Oil sensor wiring – tidied. Nothing else to say about this really.

Tacho cable – this was a bit of a trial, as it’s in pretty bad shape. But with the tactical use of a small hose clamp, I think I’ve got this just about done now. If I wasn’t such a massive tightwad I’d just buy a new one, but I am, and that’s all there is to it. And actually, now that I write this I realise that there’s no speedo cable with the bike, so I’ll need to buy one of those anyway. I may treat myself to a new tacho cable at the same time. Then again, I may not, and spend the money on tea and cake instead.

Rear pegs – now cleaned up and fitted. These were quite disgracefully manky, and needed a lot of love and attention to get the little detent bearings working properly again. If I was going to do a proper job (more on this later…) on this bike I’d get the thrust plates re-plated to make the snicky-clicky-inny-outy action a lot smoother. As it is now, however, they work, and they cost me nothing to repair. Dans son jus.

Kill switch wiring – blimey, I’m starting to run out of memory now of what I’ve done and when I did it, and my typing finger is getting quite sore and I may need to dunk it in some cold water soon. But yes, I fitted a proper waterproof connector to this one as it’s exactly the kind of connector that can leave you stranded by the side of the M6 in a monsoon when it fails.

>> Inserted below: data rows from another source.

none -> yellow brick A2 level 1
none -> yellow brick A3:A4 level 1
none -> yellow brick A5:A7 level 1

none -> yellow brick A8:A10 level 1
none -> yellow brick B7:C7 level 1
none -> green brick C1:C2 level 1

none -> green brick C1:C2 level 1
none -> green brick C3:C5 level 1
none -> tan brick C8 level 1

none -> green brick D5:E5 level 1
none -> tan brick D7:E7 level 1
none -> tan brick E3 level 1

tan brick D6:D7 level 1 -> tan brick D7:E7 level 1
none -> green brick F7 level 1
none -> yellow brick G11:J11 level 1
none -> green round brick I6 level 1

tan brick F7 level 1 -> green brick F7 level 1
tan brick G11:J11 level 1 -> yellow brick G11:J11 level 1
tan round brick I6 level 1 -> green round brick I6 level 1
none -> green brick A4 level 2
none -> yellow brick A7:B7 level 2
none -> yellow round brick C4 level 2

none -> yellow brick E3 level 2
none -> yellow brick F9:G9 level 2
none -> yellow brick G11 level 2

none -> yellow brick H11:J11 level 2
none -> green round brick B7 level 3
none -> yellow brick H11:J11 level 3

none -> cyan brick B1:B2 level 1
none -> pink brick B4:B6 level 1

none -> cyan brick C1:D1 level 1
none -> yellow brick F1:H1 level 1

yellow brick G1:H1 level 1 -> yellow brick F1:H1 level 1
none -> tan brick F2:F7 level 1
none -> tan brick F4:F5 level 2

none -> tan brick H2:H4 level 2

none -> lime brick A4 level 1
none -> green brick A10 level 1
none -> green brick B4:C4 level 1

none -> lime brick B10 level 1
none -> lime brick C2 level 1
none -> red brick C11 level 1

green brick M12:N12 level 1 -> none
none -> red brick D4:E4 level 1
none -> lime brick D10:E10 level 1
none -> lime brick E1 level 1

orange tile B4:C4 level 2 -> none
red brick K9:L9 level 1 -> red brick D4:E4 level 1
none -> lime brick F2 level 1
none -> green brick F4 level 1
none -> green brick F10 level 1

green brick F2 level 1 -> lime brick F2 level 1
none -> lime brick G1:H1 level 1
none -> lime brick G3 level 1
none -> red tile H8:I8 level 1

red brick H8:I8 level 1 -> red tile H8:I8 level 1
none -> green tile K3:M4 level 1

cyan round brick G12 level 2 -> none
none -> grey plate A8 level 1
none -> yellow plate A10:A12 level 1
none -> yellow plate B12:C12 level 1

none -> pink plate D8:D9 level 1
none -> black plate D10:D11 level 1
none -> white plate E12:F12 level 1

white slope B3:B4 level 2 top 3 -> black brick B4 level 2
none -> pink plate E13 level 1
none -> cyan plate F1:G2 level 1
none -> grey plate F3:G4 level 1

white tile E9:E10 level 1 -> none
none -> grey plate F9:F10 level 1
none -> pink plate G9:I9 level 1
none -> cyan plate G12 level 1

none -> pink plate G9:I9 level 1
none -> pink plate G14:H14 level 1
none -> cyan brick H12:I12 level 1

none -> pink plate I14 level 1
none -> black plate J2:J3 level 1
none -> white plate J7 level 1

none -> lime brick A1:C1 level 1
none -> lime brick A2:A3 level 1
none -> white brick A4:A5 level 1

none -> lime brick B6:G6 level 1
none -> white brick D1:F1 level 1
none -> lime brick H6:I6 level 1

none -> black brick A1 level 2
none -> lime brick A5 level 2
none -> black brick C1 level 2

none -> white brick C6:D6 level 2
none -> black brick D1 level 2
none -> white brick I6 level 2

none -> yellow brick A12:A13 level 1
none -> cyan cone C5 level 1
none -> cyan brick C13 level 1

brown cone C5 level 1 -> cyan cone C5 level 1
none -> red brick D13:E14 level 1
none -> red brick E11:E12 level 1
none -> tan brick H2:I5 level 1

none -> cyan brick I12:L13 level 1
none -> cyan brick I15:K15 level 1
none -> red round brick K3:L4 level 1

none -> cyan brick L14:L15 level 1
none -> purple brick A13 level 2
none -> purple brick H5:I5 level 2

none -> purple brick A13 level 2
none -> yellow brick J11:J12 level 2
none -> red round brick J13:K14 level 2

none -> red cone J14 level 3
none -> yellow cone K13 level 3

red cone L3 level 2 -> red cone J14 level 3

Right then, that’s as much as I can be bothered to type now about things that I’ve done. Let’s instead, talk about things that are yet to happen.

  • Charging system
  • New screen
  • Mirrors?
  • Bodywork
  • Battery strap
  • Fuel tap
  • Rivet link in chain

Blimey, that list is getting pretty short now. But before any of that happens, the next stop is an appointment on the dyno to let Spike work his magic on the carbs and laugh when it catches fire or launches a rod out the side of the cases. But, we’ve reached that point again where money rears its ugly head, and I need to put this on hold for a couple of months while I let the credit card recover a little. But that’s OK – it’s cold and dark outside, so I need to go and hibernate. Finally then, one last photo showing where we are now:

One (even more) last photo… I teased a little earlier with a ‘more on that later’ comment. This image recently turned up:

Now, the plan right now is very definitely still to get this lump on the road at minimal expense, and to enjoy it with all the foibles and scrapes and scuffs and bodges. But blimey, I reckon that looks flipping lovely – and if (and it’s a big if) I enjoy riding this one, I could be tempted to at least give the frame and bodywork a bit of a cosmetic seeing to. I’m 99% sure that I’m not going to do this – because of course, on the first ride with the lovely fresh paint there would be a marvellously predictable episode of gravity overcoming ability.

So, I think for the next couple of months, that’s about it really. No point in going any further until I’ve had a session on the dyno, and even when that’s done, the next stage (the charging system) is yet another big bill, and then I’ll need to put some proper tyres on it, so these really need to wait until we’re well into the new year. There may be some sporadic action cleaning up bodywork and so on, and I still need to fit a connector to the headlight. But there’s no way that I can write an essay on fitting a small four-way connector.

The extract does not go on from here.